3 Octobre 2017

Tunisie: «Likâa», une douce rencontre entre la musique et le public

La nuit du samedi a été animée par Hilal Ben Amor, Hatem Frikha, Malek Ellouze et la jeune voix Inès Chtourou, accompagnés d'une troupe de musiciens. Le palais s'est illuminé d'une lumière discrète, bien agencée pour accueillir un public nombreux venu assister au concert qui a pris son envol vers 20h30.

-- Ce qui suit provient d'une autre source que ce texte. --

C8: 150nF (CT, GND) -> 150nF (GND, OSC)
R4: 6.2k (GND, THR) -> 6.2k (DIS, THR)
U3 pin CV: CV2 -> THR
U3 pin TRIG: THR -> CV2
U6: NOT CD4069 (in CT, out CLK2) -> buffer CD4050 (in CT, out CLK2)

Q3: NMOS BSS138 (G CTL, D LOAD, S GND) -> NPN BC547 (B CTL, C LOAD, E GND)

Le festival de «Layeli El Abdelliya» s'est imposé depuis sa session inaugurale en 2012 par ses spécificités ; prôner le cachet tarabi de la musique tunisienne et orientale. Cette année est en harmonie totale avec ce concept, souligne à La Presse la directrice du centre, Saima Samoud, et «à contre courant de la tendance d'occidentalisation, nous avons accordé la chance aux jeunes qui cherchent à pourvoir la musique classique d'une nouvelle vision pour s'exprimer».

Un public plutôt averti

Le festival se tient annuellement, et habituellement, au mois de Ramadan. Cette année, les dates ont été modifiées. Il se trouve que durant le mois saint, la profusion de manifestations proposées avait pour effet de priver les nuits d'une partie de son public. «Nous avons donc opté pour cette période, analyse Mme Samoud, qui succède à la rentrée et où les événements se font relativement rares».

Dans le cadre du Tarabi, les spectacles de cette session de 2017 répondent à deux exigences : accorder la primeur à la découverte de talents nouveaux, pas très connus du public, et consacrer la seconde partie, se déployant tout au long du deuxième week-end, aux artistes connus. «Nous avons dédié, insiste la directrice du centre, la seconde partie des Layali aux artistes confirmés». La clôture sera assurée par Adnène Chaouachi.

Au cours de ce troisième spectacle des nuits, des morceaux instrumentaux ont animé «Likâa». Dix en tout, dans lesquels la troupe aussi bien que Ines Chtourou avec sa voix forte et mélodieuse ont excellé et emballé un public plutôt averti, qui écoutait religieusement les morceaux égrenés un à un au fil de la soirée.

Des mouachahat ou encore des morceaux, composés par les musiciens de la troupe, et des chansons orientales, à l'instar de Ana Wahdi de Mohmed El Kassabji ont été chantés magistralement par Inès Chtourou.

Le concert «Likâa», qui s'était déjà produit au festival El Médina de Sfax, a encore fait ses preuves samedi dernier. Le temps clément au cours d'une nuit douce, où il ne faisait ni trop chaud ni trop froid, a conféré au spectacle qui se tenait à ciel ouvert une magie envoûtante.